Notes to the annual accounts as at December 31, 2023 (Continued)
NOTE 28 – SUBSEQUENT EVENTS (continued)
Telefonica Costa Rica legal case
On February 13, 2024, the New York Supreme Court granted summary judgment in favor of a breach of contract claim filed by
Telefónica after Millicom terminated the acquisition of Telefónica’s Costa Rican business in 2020. The Court also ruled in favor of
Telefónica’s methodology for calculating pre-judgment interest. As of the time of the issuance of this report, the Court has not yet
determined the exact amount of damages, and a final judgment has not yet been entered. Millicom disagrees with the decision and
continues to believe that it has strong arguments in its favor. Millicom plans to file an appeal of the ruling.
Bond repurchase
Since January 1, 2024 up to the date of these consolidated financial statements, Millicom has continued to repurchase bonds in the
secondary markets for total amounts of $17 million of the 2031 USD 4.5% Senior notes, $64 million of the USD Comcel Senior notes
USD 5.125% and $27 million of the USD 4.500% Senior Notes in Panama.
Share repurchase program
As part of the share repurchase program Millicom has continued to repurchase shares in 2024, acquiring an additional 1,289,776
shares since the beginning of the year to March 7, 2024.

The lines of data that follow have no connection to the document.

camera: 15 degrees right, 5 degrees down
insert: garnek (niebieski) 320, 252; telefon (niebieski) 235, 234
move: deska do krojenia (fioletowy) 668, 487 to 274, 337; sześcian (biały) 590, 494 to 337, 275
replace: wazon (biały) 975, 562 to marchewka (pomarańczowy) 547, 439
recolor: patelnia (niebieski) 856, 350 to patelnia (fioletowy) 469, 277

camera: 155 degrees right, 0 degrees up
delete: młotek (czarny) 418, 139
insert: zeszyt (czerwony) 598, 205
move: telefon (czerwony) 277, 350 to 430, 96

Mobile network combination in Colombia
On February 26, 2024, Tigo Colombia finalized its agreement with Telefonica's subsidiary in Colombia to create a jointly-owned
mobile infrastructure business, which will combine some of our mobile network infrastructure and spectrum assets in Colombia. On
February 26, 2024, Tigo Colombia received final approvals to operate the 5G spectrum purchased in the auction that occurred on
December 20, 2023 enabling Tigo Colombia to launch 5G services which are now available.